Coincidentally, Baldassar said, "The Vagina Monologues," an audacious play about female identity, was peaking in popularity at the time. The play dealt with taboo topics of women's anatomy in a way that was subversive and empowering.

As Baldassar and her dance krewe co-planners cast around for a title, "The Vagina Monologues" became woven into the discussion. Then there was a eureka moment.

"Somebody just said it. 'How about the Pussyfooters?'" Baldassar recalled. "And we were all just like, 'Yes.' It was unanimous."

The name was genius. It had some of the polemical punch of "The Vagina Monologues." But, as Baldassar explained, it was also innocent. Pussyfooting means to walk gingerly around a topic. Heck, there's even a cute Warner Bros. cartoon kitten named Pussyfoot.

"It's in the eye of the beholder," Baldassar said of the Pussyfooters' duality. "We're not strippers; we're into empowering women to march. Some would say it's feminist; some would say we're just dancing in the street during Mardi Gras."

In 2001 the Pussyfooters made their first public appearances as part of the anything-goes Krewe du Vieux parade and the new all-women Muses parade. The group immediately became a pink wig-wearing prototype for other mostly female dancing groups, especially groups of younger women.

Baldassar said that from the beginning, the Pussyfooters had an age requirement. You had to be at least 30 to join.

"We just decided that it would be for older people who wanted to get out there and dance on the parade route," Baldassar said.

The Pussyfooters sometimes broke their own age-restriction rules, Baldassar recalled, but basically the troupe was for folks in their fourth decade and beyond. That stipulation left room for 20-somethings to emulate their older sisters.

"We definitely were inspired by the Pussyfooters," said Casey Love, co-founder of the Camel Toe Lady Steppers dance group that first paraded in 2003. "They were the originals; we give them complete credit for that."

The Camel Toe Lady Steppers started out as a group of college friends who planned to wear identical Halloween costumes, Love said. When the "awful" mail-order majorette outfits arrived, they proved to be a bit too snug in the wrong region.

But instead of shying away from the fashion faux pas, the friends decided to make it their own by naming themselves the Camel Toes. It was a feminist tradition to appropriate "phrases that had been made derogatory," Love explained. "We don't see it as a sexual term. We're not being on display."
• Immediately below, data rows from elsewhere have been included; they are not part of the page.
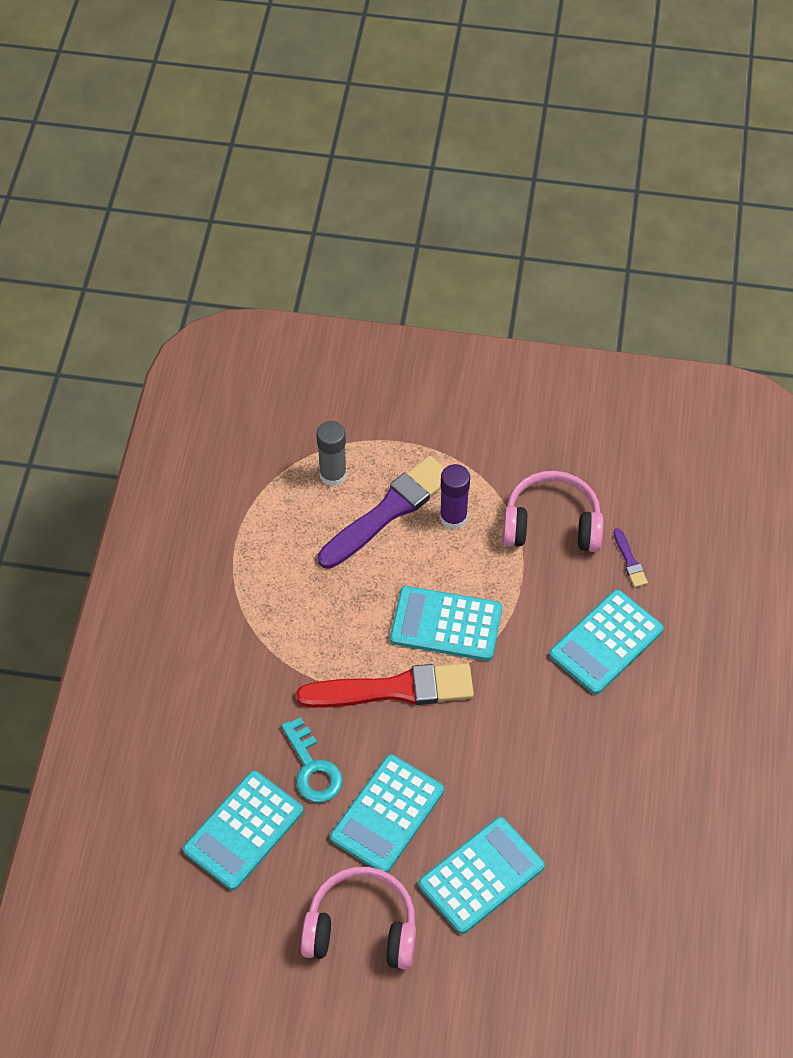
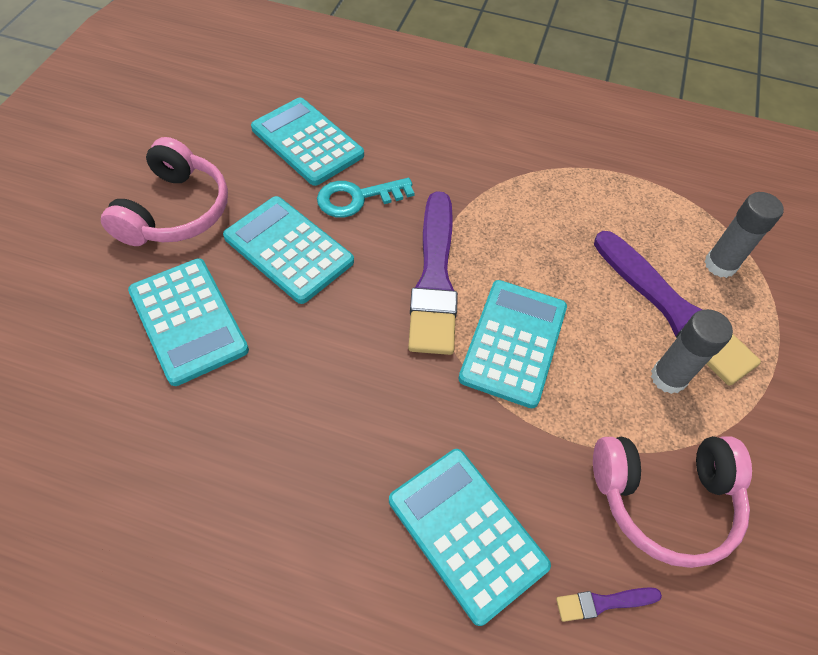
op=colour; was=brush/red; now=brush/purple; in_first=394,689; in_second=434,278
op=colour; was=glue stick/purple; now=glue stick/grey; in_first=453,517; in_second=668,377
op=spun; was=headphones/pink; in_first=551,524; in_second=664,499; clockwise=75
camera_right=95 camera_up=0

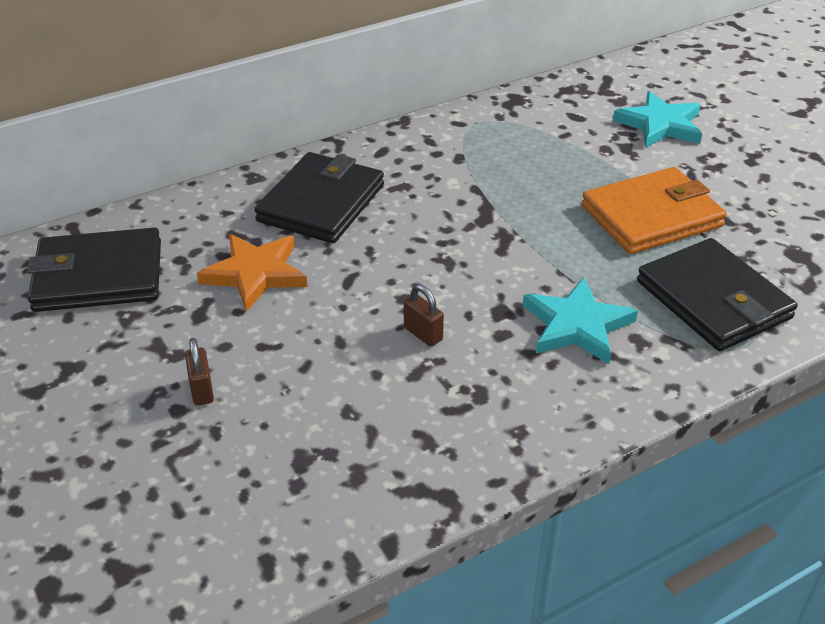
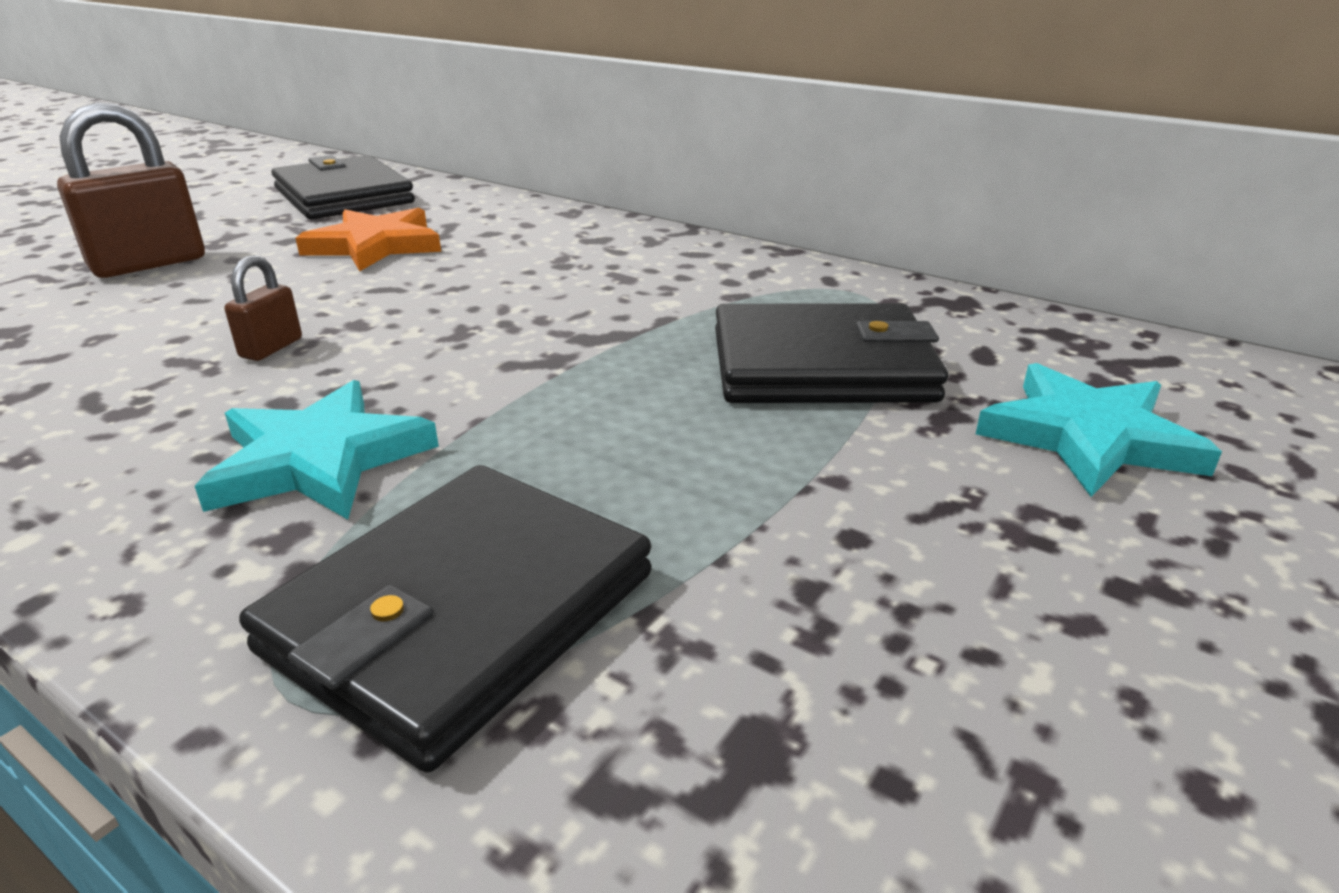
op=size; was=padlock/brown; in_first=202,390; in_second=149,264; ratio=1.98
op=relocated; was=wallet/black; in_first=321,203; in_second=821,365
op=missing; was=wallet/orange; in_first=651,216
camera_right=65 camera_up=-10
(Note: We will not attempt to explain each of the various allusions in the Crescent City female dance group nomenclature. But rest assured, any terminology that you do not understand will be eagerly elucidated on the Internet.)

The rest of the group's nom de parade, Lady Steppers, was a nod to the names of some New Orleans second-line dance groups.

Love said that the whole formation process of the troupe was far from deliberate. One thing just seemed to lead to another. The Camel Toe Lady Steppers joined the Pussyfooters in the 2003 Muses parade. Love, who was 27 at the time, didn't have to wait to age into the older organization.

Likewise, artist Katrina Brees, who founded the Bearded Oysters in 2004, said that the Pussyfooters' age requirement left room for a younger dance group. In forming her artistically inclined troupe, she dispensed with subtlety entirely. The Oysters wear fake beards and exotic accessories known as merkins. ("Hello Siri, I have a delicate question...")

Brees noted the subversive feminist aspect of the name, and acknowledged that shock value was always part of the fun.

"We all do it for the attention," she said.

In the years since Hurricane Katrina, more winkingly ribald groups have sprung up. Some hold auditions to achieve a certain level of dance competence; others revel in the fact that coordination is a non-issue. Most are predominantly female, though others welcome other-than-female participants in various capacities.

In addition to dancing in the streets, many of the groups raise money for charities. In 2017, the Pussyfooters donated $38,000 to the Metropolitan Center for Women and Children. In the same year, the Organ Grinders helped collect 175 pints of blood at an annual blood drive. 

For a list of all the dancing double entendres ... all that we know of anyway, keep on scrollin'. 

Pussyfooters 

Founded in 2001, the Pussyfooters are the grande dame of the dancing double entendres. The 123 choreographed dancers, who must be age 30 or above, wear cotton-candy-colored wigs, white boots and various alluring accoutrements in between. In 2017 the troupe is expected to strut their stuff, so to speak, in the following parades: Cleopatra (Feb. 17), Femme Fatale (Feb. 19), Nyx (Feb. 22), Muses (Feb. 23) and Thoth (Feb. 26).

Camel Toe Lady Steppers 

Founded in 2003, the Camel Toe Lady Steppers appear exclusively in the Muses parade (rolling this year on Feb. 23). The Steppers revise their pink, black and silver costumes each year, according to spokeswoman Ashley Shabankareh, and select an annual dance style that can range from Bob Fosse to burlesque.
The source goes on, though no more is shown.